Point of View Columns

The Good Pig

In these times of tremendous challenge, and therefore awesome opportunity (we hope!), a bit of humor might be in order.

A resident of New York City goes to visit his friend who lives on a farm in the country. Upon greeting his buddy he is taken for a tour of the farm and sees a three-legged pig limping along in the distance. Being totally unfamiliar with rural ways, the city dweller inquires about the pig.

“That’s one great pig”, is the reply. “That pig has saved my life on two separate occasions and he also saved my little boy from drowning.”

“Well then”, our city dweller inquires, what happened to his leg?”

“Well, with a pig that good, you don’t eat him all at once!”

The Constitution has been a remarkably durable and flexible governing document. Its preamble has been a relevant mission statement before “mission statements” became management tools. Its ability to be amended has given it the ability to adapt to the need for fundamental changes but the amendment process has been necessarily arduous in order to preclude spurious and frivolous changes.

Like the good pig served the farmer and his family, the Constitution has served the people of the United States well. Unlike the good pig, the Constitution has been safeguarded from most rash, self-serving and short-sighted behavior with a few exceptions (Prohibition comes to mind, and that misbegotten amendment was rightfully repealed).

But now we are faced with yet another foray into mindlessness by the right wing of the right wing as their yahoo cohorts call for a repeal of the 14th amendment to the Constitution. This amendment, along with the 13th and 15th amendments did much to begin to heal the gaping wound in the credibility of American claims to freedom and equality that was slavery, a wound that is still not fully healed.
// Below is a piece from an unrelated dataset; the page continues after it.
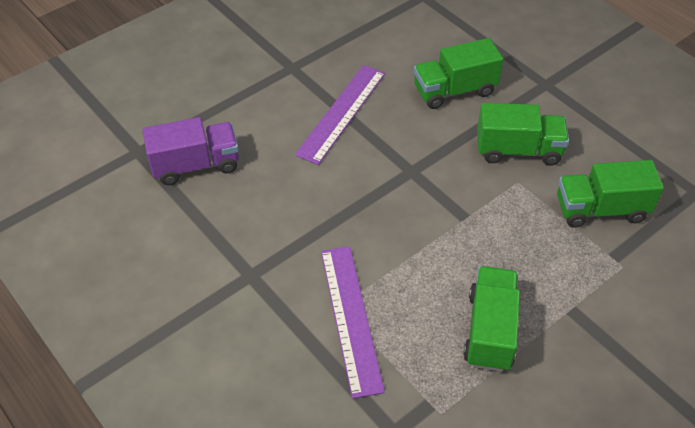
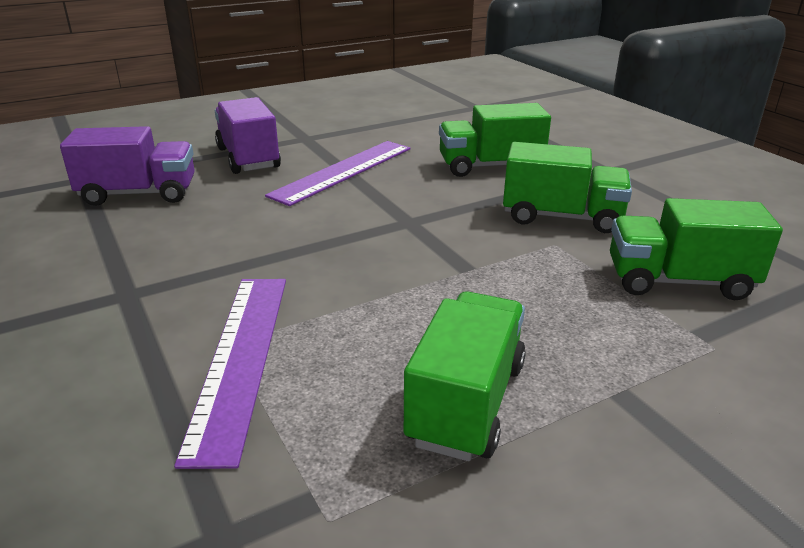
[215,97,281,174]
But it also codified the notion of citizenship in a unique and historic manner.

The 14th amendment grants full rights of citizenship to any person born or naturalized in the United States. There are no gradations of citizenship in this country and that principle has been crucial in granting equal rights to all men and women regardless of race, color, national origin, gender, sexual preference or physical disability.
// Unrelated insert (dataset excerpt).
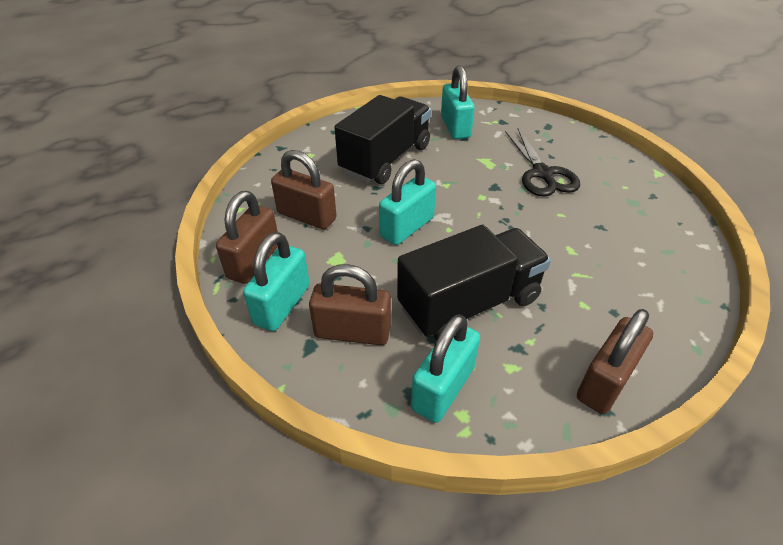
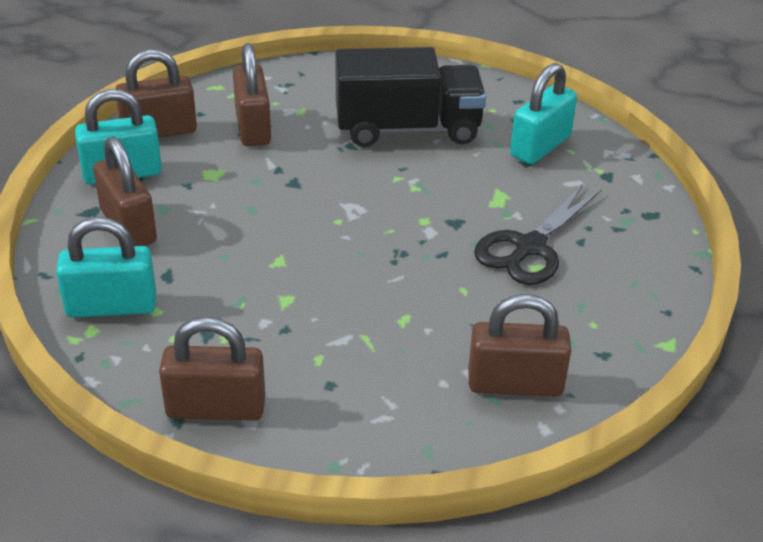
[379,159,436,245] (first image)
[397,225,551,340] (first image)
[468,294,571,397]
The anti-immigrant motives of this bogus constitutional strategy are gossamer thin and fully transparent. With the singular exception of the descendants of full-blooded Native Americans, every American citizen is descended from someone who is from somewhere other than America. And, not surprisingly, American history is full of efforts by more established descendants of immigrants to claim superiority over more recent immigrants.

The Scotch-Irish and German Americans treated the Irish cruelly and ranked them below dogs when they first came to this country in large numbers. And then as the Irish became more “American” they joined in the condemnation of the huge numbers of Chinese who came to this country as laborers in the 19th century. The Chinese remained notably silent in attacking future immigrants, but that was not the case with the less recent immigrant Americans who rallied against the influx of Italians. And then the Eastern Europeans and Russians and more Germans came, and so on.

Beginning in the second half of the twentieth century, however, the flow of immigration which has been this nation’s life’s blood starting getting darker and less familiar to “real” Americans. They came from Puerto Rico (technically a part of America but enough to fuel the anti-immigrant fires – see “West Side Story”), the Dominican Republic, Haiti, Jamaica, India, Pakistan, Nigeria, Ghana and Mexico. These dreaded and darker immigrants have come in the millions and multiplied before the horrified eyes of the right wing of the right and their yahoo cohorts and their wholly-owned Tea Party subsidiaries.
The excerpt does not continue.